The internet is the biggest thing our species has ever built. It spans the globe numerous times. It is intertwined with all aspects of life for a significant portion of the people on the planet. It is immense. And it takes a dastardly amount of energy to run it. According to some estimates, the world’s data centres are already generating as much C02 as all the world’s air travel. A dubious distinction at best.

A few short years ago we all had a computer in the house. Now we have several. Plus one we carry around in our pocket. Plus the tablet we use at meetings. Etc. Not to mention the smoke detector, doorbell, voice assistant, car, dog collar, etc. etc. that are all connected to the internet now.

All those connections mean data. All that data means electricity. And most of the electricity means fossil fuel burning.  I know plenty of people that wouldn’t dream of printing an email because of the poor use of paper, but think nothing of a group email to a dozen people that moves on and on through the company. That email doesn’t move around for free.

The biggest data storage companies, Amazon, Apple, and Google and working to move their data centres to renewable energy. And for good reason.  In 2015 computing power demand from all the device connected to the internet accounted for 3-5% of the world’s electricity. And the demand is growing at 20% per year. By 2025 internet and communications worldwide is expected to consume 20% of all the electricity in the world[1].

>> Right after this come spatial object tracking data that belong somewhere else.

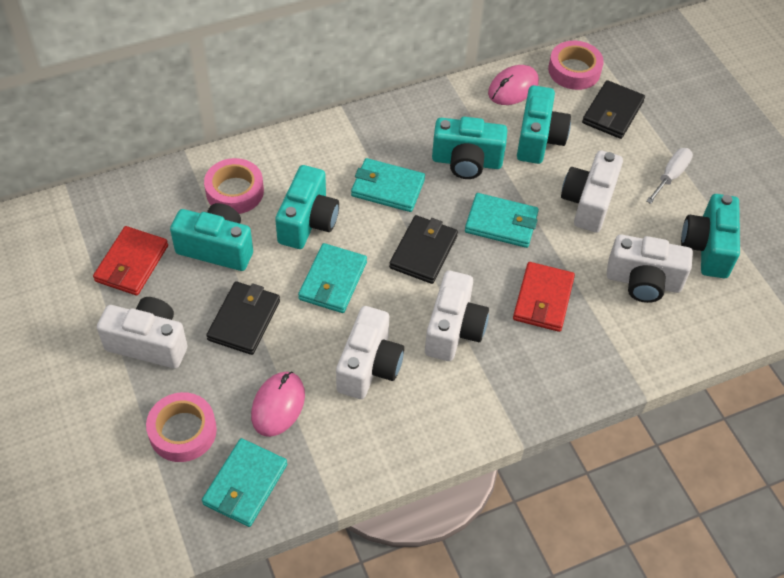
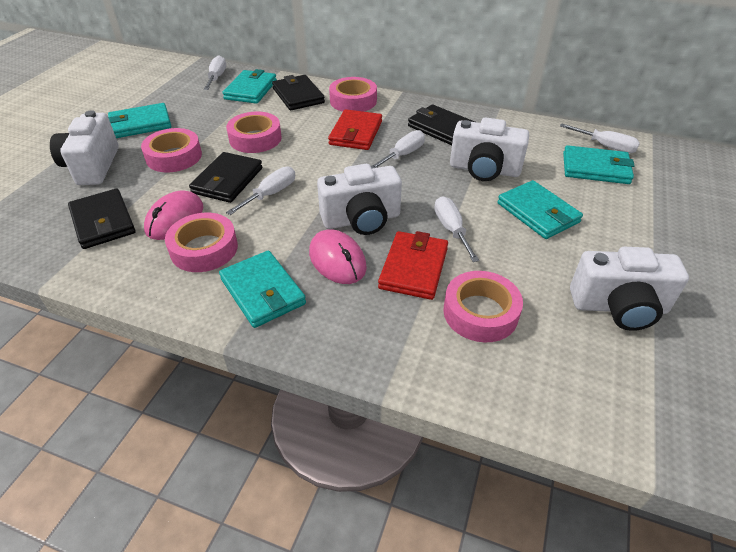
black wallet: 3 -> 4
pink tape: 3 -> 5
turquoise camera: 5 -> 0
turquoise wallet: 4 -> 5
white camera: 5 -> 4
white screwdriver: 1 -> 5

The internet provides much good in the world, but it comes, like most things, with a cost.

How can you help? There are two ways: manage your own energy use and support those companies that are supporting renewable energy.

At home, shut things off that you’re not using and consider unplugging them if you don’t need them all the time. At our house, we rarely use our TV so it’s unplugged. The extra 2 or 3 minutes to revive it to watch a program, instead of instant on, is trivial. Screens are the biggest cost in the house usually. Have them enter power save mode as soon as it makes sense for you. And shut them off if leaving them for a period of time. The other significant energy cost is video streaming. Already consuming something like 2/3s of the internet bandwidth, it is an energy hog. The golden rule: if you’re not watching it shut it off.

As for companies, Greenpeace publishes an annual report on the renewable energy efforts of the big internet players[2]. It’s worth looking through and seeing how well they are doing in moving towards powering their big data centres using renewables. And reading about what their long term plans are.

As with plenty of issues, voting with your pocketbook is the surest way to get companies to do the right thing. Apple, Facebook, and Google are at the top of the list for progressive organizations that are working at their centres and abroad to reduce their energy use and environmental impact. Samsung is one of the worst offenders. Thinking about upgrading your phone? If your choices are relatively equal in capability it may be worth considering which company is going to get your money and what they’re going to do with it.

Or how about a new laptop? Microsoft and Apple get a B and A respectively. Acer and Asus get Ds. Again think of your dollars as votes.

iPhones, Netflix, smart watches, internet-connected smoke detectors, these all provide various levels of enhancement and even safety to all of our lives. But much like how many of us have started to take a hard look at our cars and the impact of them on the world collectively, not just on our wallet at the gas station, we need to start looking at our devices and weighing the total cost and not just the monthly bill.

So, use those devices to get informed and then use that knowledge to get better energy for our devices. It’s a rare opportunity for a positive feedback cycle.